COVID-19 virus highly adapted to infect human cells, rather than bat or pangolin cells: Study
Melbourne, Jun 25: The SARS-CoV-2 virus, which causes COVID-19, is most ideally adapted to infect human cells, rather than bat or pangolin cells, according to a study which raises questions about the origin of the virus.
The researchers from Flinders University and La Trobe University in Australia used high-performance computer modelling of the form of the SARS-CoV-2 virus at the beginning of the pandemic to predict its ability to infect humans and 12 domestic and exotic animals.
The study, published in the journal Scientific Reports on Thursday, aimed to help identify any intermediate animal vector that may have played a role in transmitting a bat virus to humans.
The researchers used genomic data from the 12 animal species to painstakingly build computer models of the key ACE2 protein receptors for each species. These models were then used to calculate the strength of binding of the SARS-CoV-2 spike protein to each species' ACE2, which acts as the receptor for SARS-CoV-2 and allows it to infect the cell.
The results showed that SARS-CoV-2 bound to ACE2 on humans cells more tightly than any of the tested animal species, including bats and pangolins. The researchers explained that if one of the animals species tested was the origin, it would normally be expected to show the highest binding to the virus.
"Humans showed the strongest spike binding, consistent with the high susceptibility to the virus, but very surprising if an animal was the initial source of the infection in humans," said David Winkler, a professor at the La Trobe University.
"The computer modelling found the virus's ability to bind to the bat ACE2 protein was poor relative to its ability to bind human cells,” Winkler said.

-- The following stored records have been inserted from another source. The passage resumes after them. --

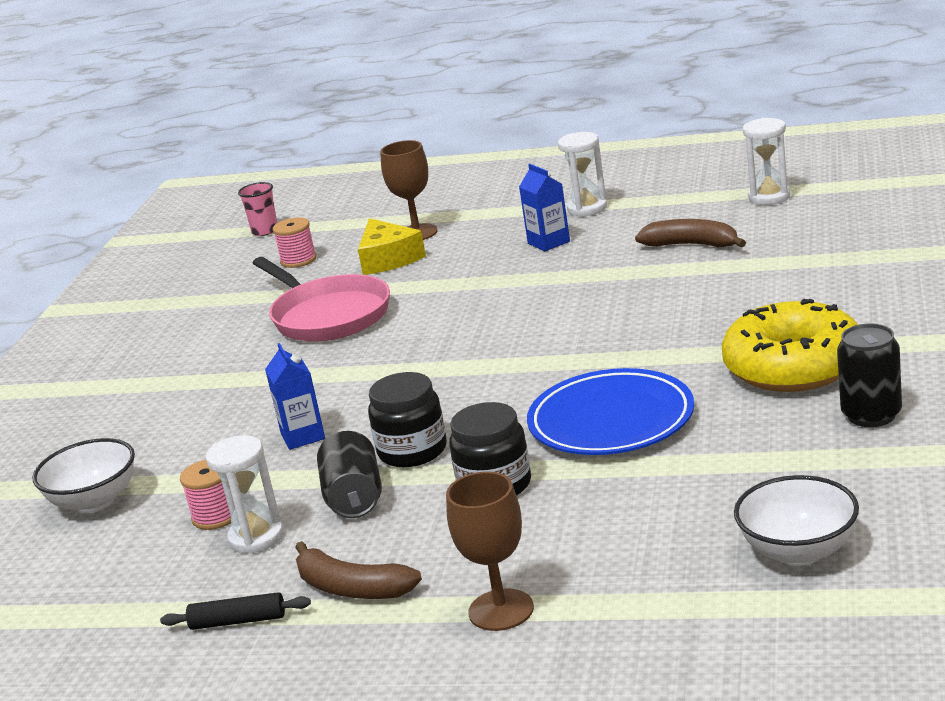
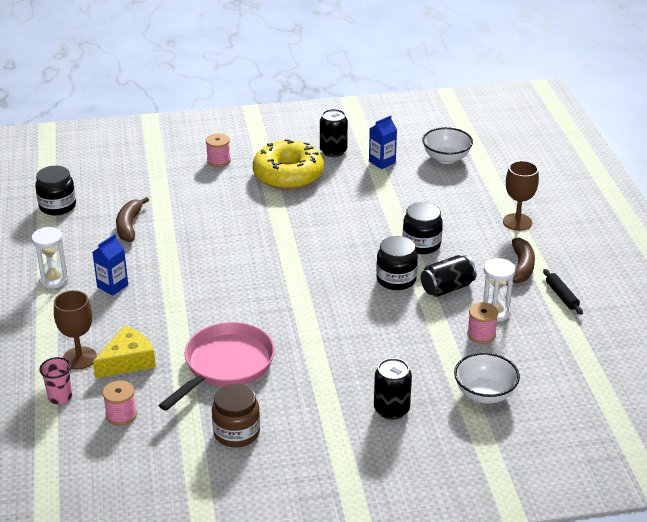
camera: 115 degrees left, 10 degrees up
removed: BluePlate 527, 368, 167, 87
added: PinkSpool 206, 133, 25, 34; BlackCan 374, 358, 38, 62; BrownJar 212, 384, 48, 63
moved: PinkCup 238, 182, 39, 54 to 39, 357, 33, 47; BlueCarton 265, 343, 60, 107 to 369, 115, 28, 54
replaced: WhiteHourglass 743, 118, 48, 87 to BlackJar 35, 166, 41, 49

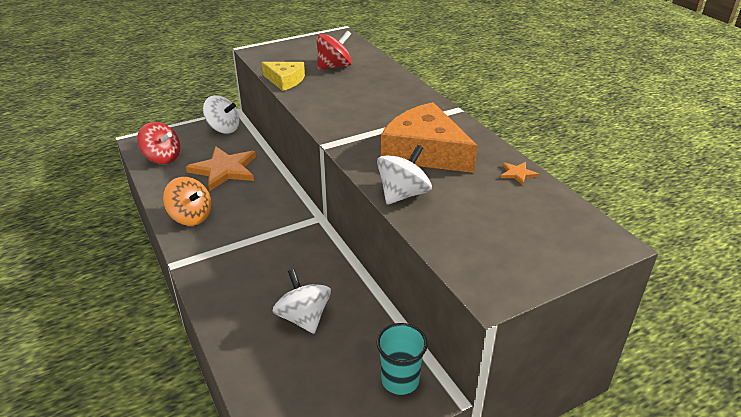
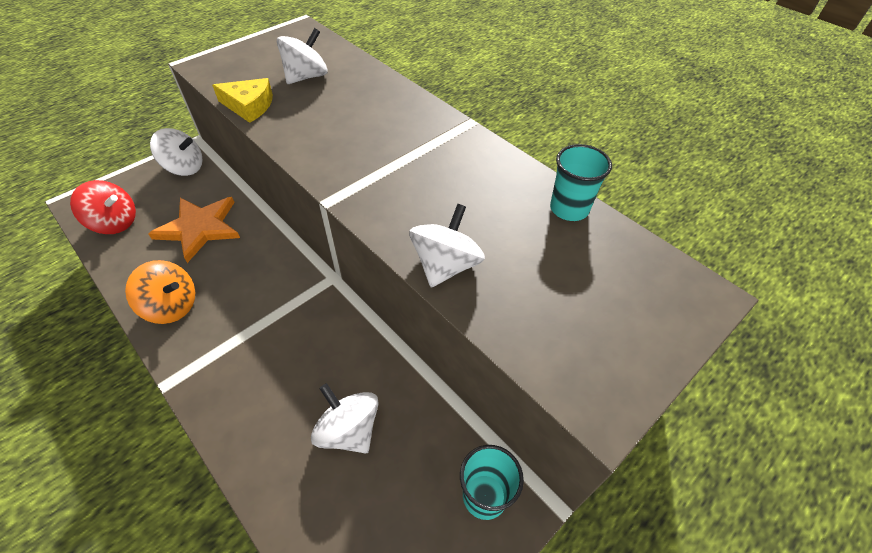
camera: 15 degrees left, 15 degrees up
removed: OrangeCheese 381, 102, 97, 71
replaced: OrangeStar 501, 162, 38, 23 to TurquoiseCup 550, 144, 62, 77
recoloured: RedSpinningTop 316, 30, 36, 40 to WhiteSpinningTop 277, 28, 51, 56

This, the researchers said, argues against the virus being transmitted directly from bats to humans. "If the virus has a natural source, it could only have come to humans via an intermediary species which has yet to be found," said Professor Nikolai Petrovsky from Flinders University.
The team's computer modeling shows the SARS-CoV-2 virus also bound relatively strongly to ACE2 from pangolins, a rare exotic ant-eater found in some parts of South-East Asia. Winkler said pangolins showed the highest spike binding energy of all the animals the study looked at, significantly higher than bats, monkeys and snakes. The researchers said it was incorrectly suggested early in the pandemic by some scientists that they had found SARS-CoV-2 in pangolins.
"This was due to a misunderstanding and this claim was rapidly retracted as the pangolin coronavirus they described had less than 90 per cent genetic similarity to SARS-CoV-2 and hence could not be its ancestor," Petrovsky said.
This study and others have shown, however, that the specific part of the pangolin coronavirus spike protein that binds ACE2 was almost identical to that of the SARS-CoV-2 spike protein.
This sharing of the almost identical spike protein, which allows the virus to enter the cells, almost certainly explains why SARS-CoV-2 binds so well to pangolin ACE2, according to the researchers. "Overall, putting aside the intriguing pangolin ACE2 results, our study showed that the COVID-19 virus was very well adapted to infect humans," Petrovsky said.
The study also suggests that some domesticated animals like cats, dogs and cows are likely to be susceptible to SARS-CoV-2 infection too. The extremely important and open question of how the virus came to infect humans has two main explanations currently, they said.
The virus may have passed to humans from bats through an intermediary animal yet to be found (zoonotic origin), according to the researchers. However, it cannot yet be excluded that it was released accidently from a virology lab, they said. A thorough scientific, evidence-based investigation is needed to determine which of these explanations is correct, the researchers added.